Como cuando a las cinco de la tarde entre todos sacaron una señora viva de los escombros de la calle Medellín y la multitud comenzó a aplaudir y llorar emocionada. O como esa señora de la tercera edad que desafió la mole que estaba a punto de caer en la calle Jalapa y, durante los cien segundos que duró el terremoto, entró en la vecindad de al lado y al grito de “¡todos fuera ya!” empujó a todos a salir rápidamente antes de que se viniera encima la construcción. Cuando salieron los vecinos los cristales caían como espadas sobre la acera, mientras ella se perdía en el caos y el olor a gas.

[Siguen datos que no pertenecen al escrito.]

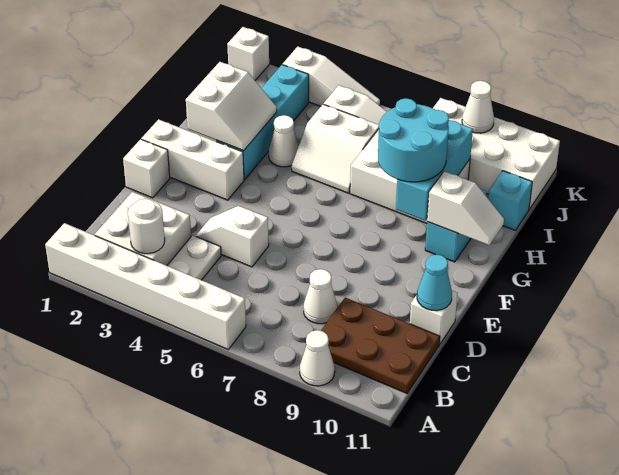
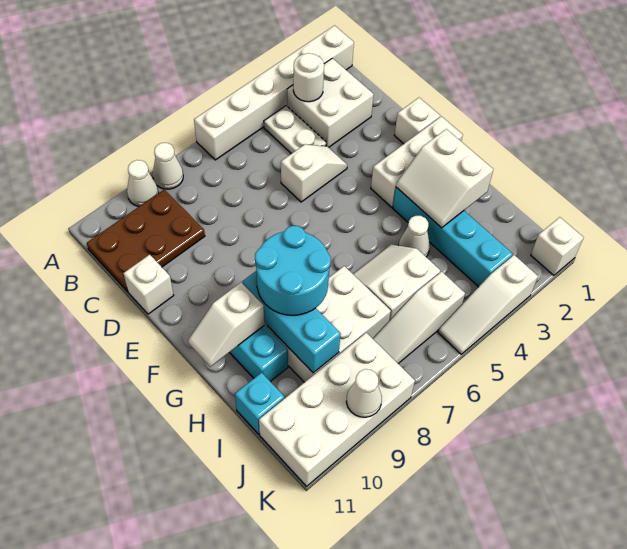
white cone C8 level 1 -> white cone A8 level 1
cyan cone D11 level 2 -> none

A las cinco de la mañana soldados y jóvenes dan el relevo a otros y dejan la montaña de escombros con el cubrebocas a la altura del cuello, las manos destrozadas y el rostro lleno de polvo. Roberta se emociona, cada vez que los rescatistas levantan el puño y ordenan guardar silencio, porque escuchan una voz, que podría ser de su hijo. Un joven se acerca a ella para ofrecerle una silla y un poco de chocolate.
La noche postemblor es más negra y silenciosa. Pero también más humana. La desgracia teje un poso solidario que suaviza la espera frente a los escombros y revierte la ecuación de la derrota.